Lymphopenia-Induced Homeostatic Proliferation of CD8 super(+) T Cells Is a Mechanism for Effective Allogeneic Skin Graft Rejection following Burn Injury

• Published in: Journal of Immunology Vol. 176; no. 11; pp. 6717 - 6726
• Main Authors: Maile, Robert, Barnes, Carie M, Nielsen, Alma I, Meyer, Anthony A, Frelinger, Jeffrey A, Cairns, Bruce A
• Format: Journal Article
• Language: English
• Published: 01.06.2006
• ISSN: 0022-1767; 1365-2567

Burn patients are immunocompromised yet paradoxically are able to effectively reject allogeneic skin grafts. Failure to close a massive burn wound leads to sepsis and multiple system organ failure. Immune suppression early (3 days) after burn injury is associated with glucocorticoid-mediated T cell apoptosis and anti-inflammatory cytokine responses. Using a mouse model of burn injury, we show CD8 super(+) T cell hyperresponsiveness late (14 days) after burn injury.
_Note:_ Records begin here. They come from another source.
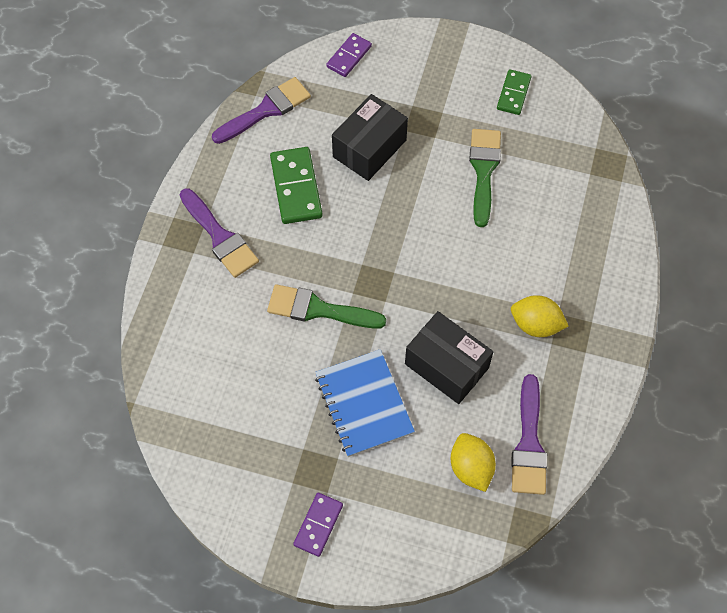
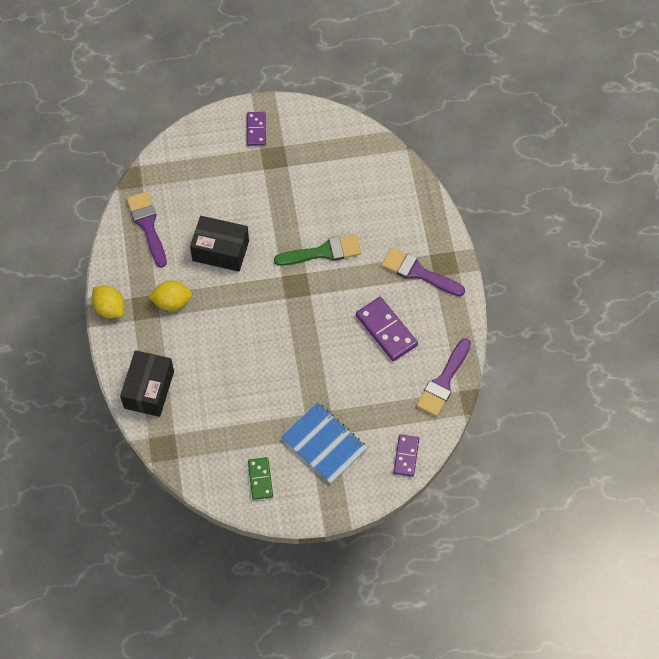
camera: 155 degrees right, 0 degrees up
(296, 187) = (386, 330): green domino -> purple domino
(364, 404) = (263, 206): blue notebook -> blue notebook (324, 444)
(369, 148) = (349, 383): black box -> black box (149, 390)
(471, 468) = (178, 196): yellow lemon -> yellow lemon (110, 308)
(483, 171) = (255, 402): green brush -> none

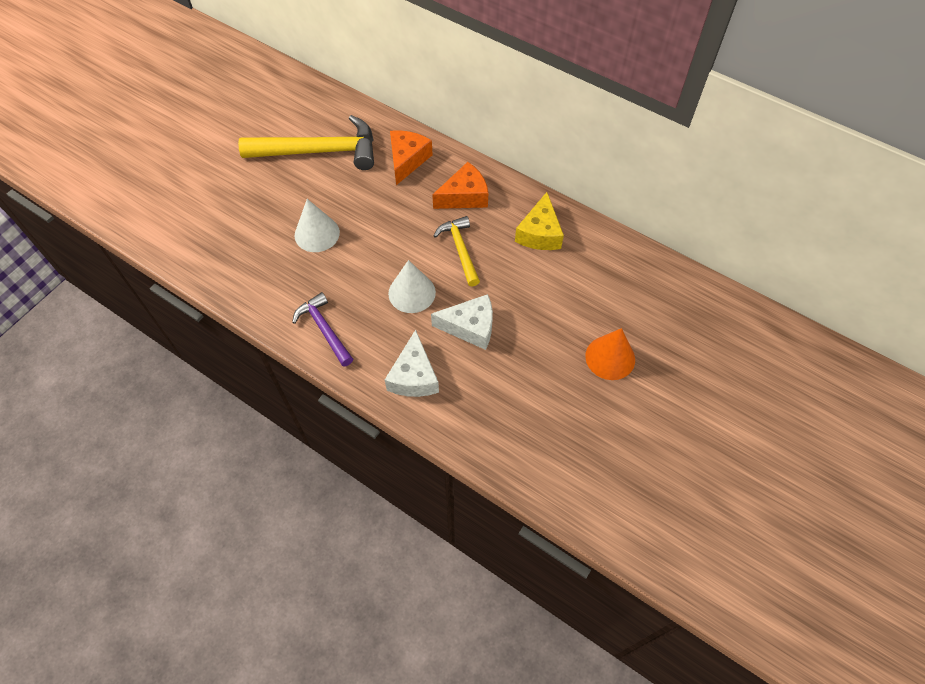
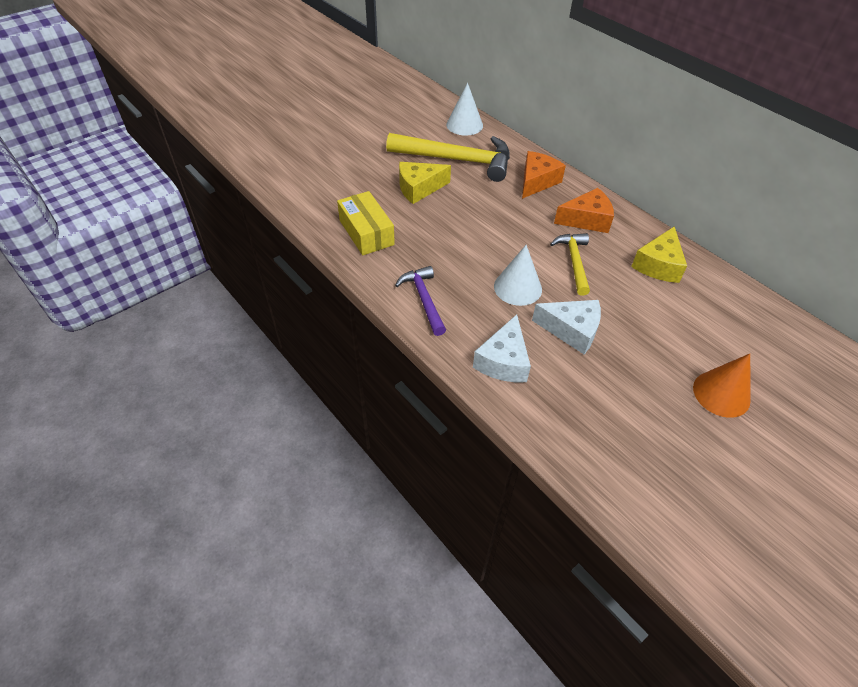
camera: 15 degrees right, 10 degrees down
(247, 265) = (366, 232): none -> yellow box
(288, 197) = (419, 188): none -> yellow cheese
(317, 233) = (438, 221): white cone -> white cone (464, 125)

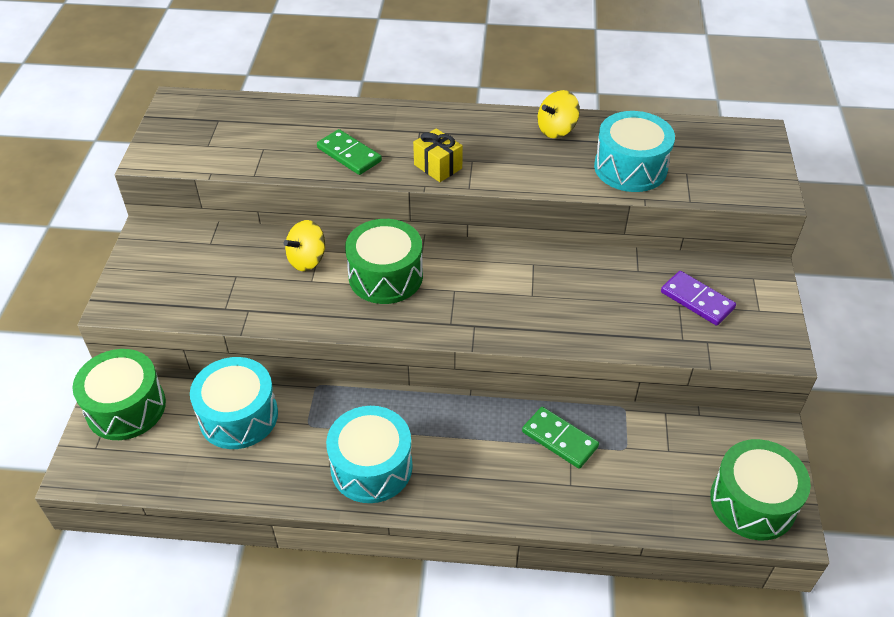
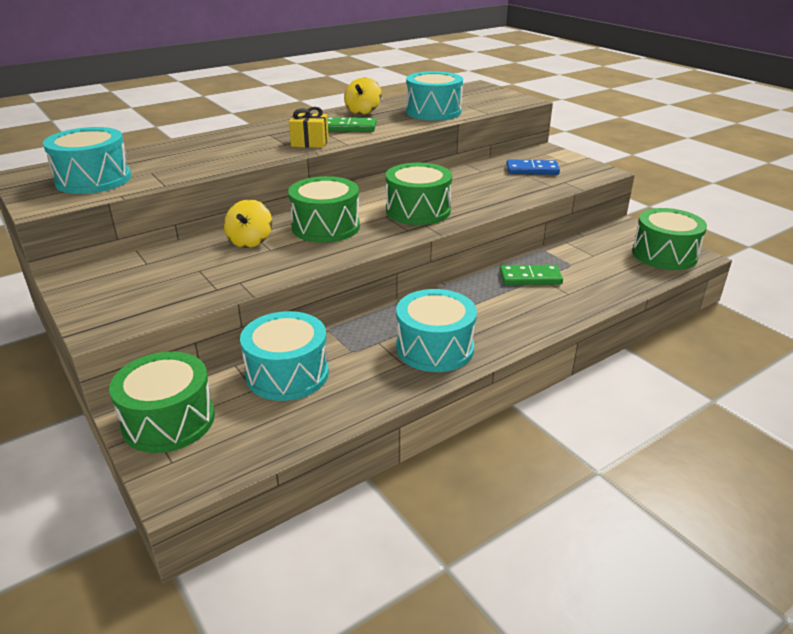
camera: 40 degrees left, 15 degrees down
(214, 137) = (93, 179): none -> turquoise drum
(349, 155) = (232, 156): green domino -> green domino (349, 127)
(492, 300) = (418, 211): none -> green drum
(697, 300) = (532, 170): purple domino -> blue domino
This is associated with a CD8 super(+) T cell pro- and anti-inflammatory cytokine secretion profile, peripheral lymphopenia, and accumulation of a rapidly cycling, hyperresponsive memory-like CD8 super(+)CD44 super(+) IL-7R super(-) T cells which do not require costimulation for effective Ag response. Adoptive transfer of allospecific CD8 super(+) T cells purified 14 days postburn results in enhanced allogeneic skin graft rejection in unburned recipient mice. Chemical blockade of glucocorticoid-induced lymphocyte apoptosis early after burn injury abolishes both the late homeostatic accumulation of CD8 super(+) memory-like T cells and the associated enhanced proinflammatory CD8 super(+) T cell response, but not the late enhanced CD8 super(+) anti-inflammatory response. These data suggest a mechanism for the dynamic CD8 super(+) T cell response following injury involving an interaction between activation, apoptosis, and cellular regeneration with broad clinical implications for allogeneic skin grafting and sepsis.